En premier lieu, il ouvre des possibilités de réclamation aux sièges français au titre d’opérations de services d’assistance (frais de siège, support informatique) rendus à leurs succursales comprises dans un groupe TVA dans un autre Etat de l’Union. Cette opportunité existera lorsque le siège français s’est vu refusé la déduction de la TVA d’amont, totalement ou partiellement, alors que celle-ci pourrait être récupérée en application de la règle
d’affectation ou du coefficient de taxation forfaitaire. Compte tenu de la prescription de l’action en réclamation, les sièges français doivent procéder rapidement à une revue approfondie de leurs opérations avec leurs succursales avant le 31 décembre.

Cet arrêt ne traite pas de la situation inverse et moins fréquente, où les services seraient rendus par des succursales étrangères membres d’un groupe TVA à l’établissement principal établi en France. Si un raisonnement strictement symétrique devait être retenu, ces opérations devraient logiquement être considérées comme imposables et rendre le siège français redevable de la taxe en application du mécanisme de l’autoliquidation.

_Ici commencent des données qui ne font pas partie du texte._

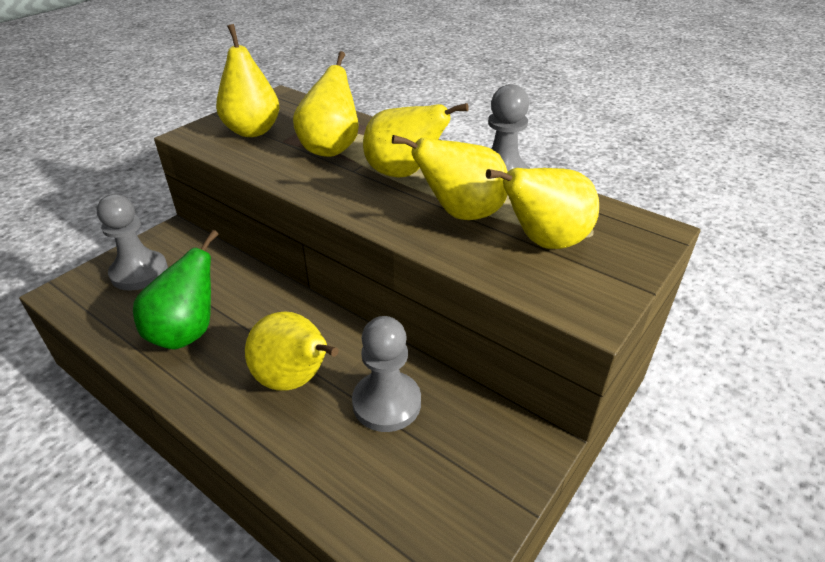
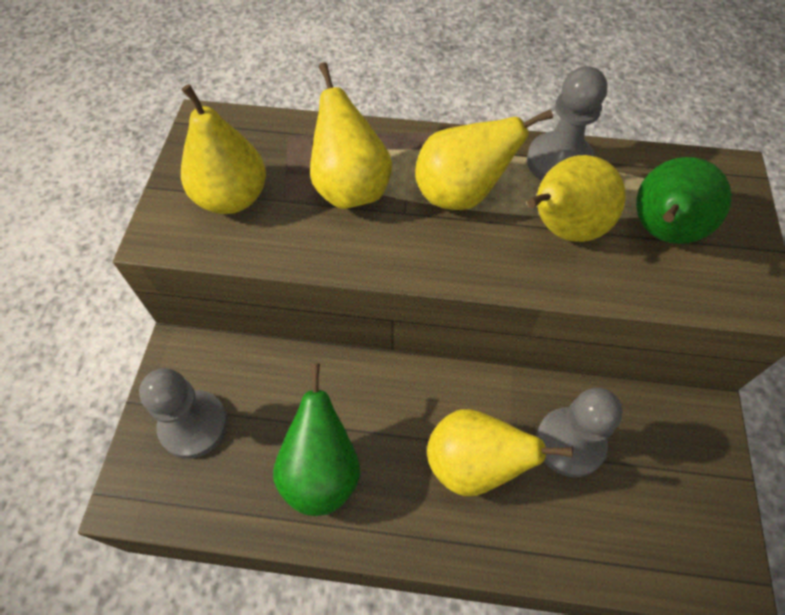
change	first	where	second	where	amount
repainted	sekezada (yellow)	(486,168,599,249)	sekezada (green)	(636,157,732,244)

Enfin, une dernière question reste en suspens, celle dénommée « reverse Skandia », où les services sont fournis par le siège, établi dans un Etat de l’Union et membre d’un groupe TVA, à sa succursale établie dans un autre Etat membre qui n’est pas partie à un Groupe TVA local. Si l’arrêt BNPP Securities Services consacre la reconnaissance d’un groupe TVA établi à l’étranger comme un assujetti unique, la transposition du raisonnement du Conseil d’Etat à cette situation soulève de nombreuses interrogations. En tout état de cause, ce sujet devrait être traité par la Cour de l’Union dans le cadre d’une question préjudicielle posée par la Cour Suprême de Suède le 30 octobre 2019 (C- 812/19 Danske Bank).

Sur ce dernier point, la compatibilité de la doctrine administrative existante devra être examinée. Celle-ci reste fondée sur le principe selon lequel, dès lors qu’une entreprise étrangère et sa succursale française constituent une même entité juridique, les prestations de services qu’elles se rendent réciproquement n’entrent pas dans le champ d’application de la TVA et ne sont par suite pas imposables à la taxe.

Ainsi, cet arrêt pourrait entrainer de multiples implications pour les sièges français ou les succursales françaises de Groupes TVA situés dans l’Union, avant même la création annoncée d’un groupe TVA en France (article 45 du projet de loi de finances pour 2021 transposant l’article 11 de la directive TVA). Cet article dispose que chaque Etat membre peut considérer comme un seul assujetti des personnes établies sur le territoire de ce même Etat membre qui sont indépendantes du point de vue juridique mais qui sont étroitement liées entre elles sur les plans financier, économique et de l’organisation. Le dispositif devrait s’appliquer au 1er janvier 2023.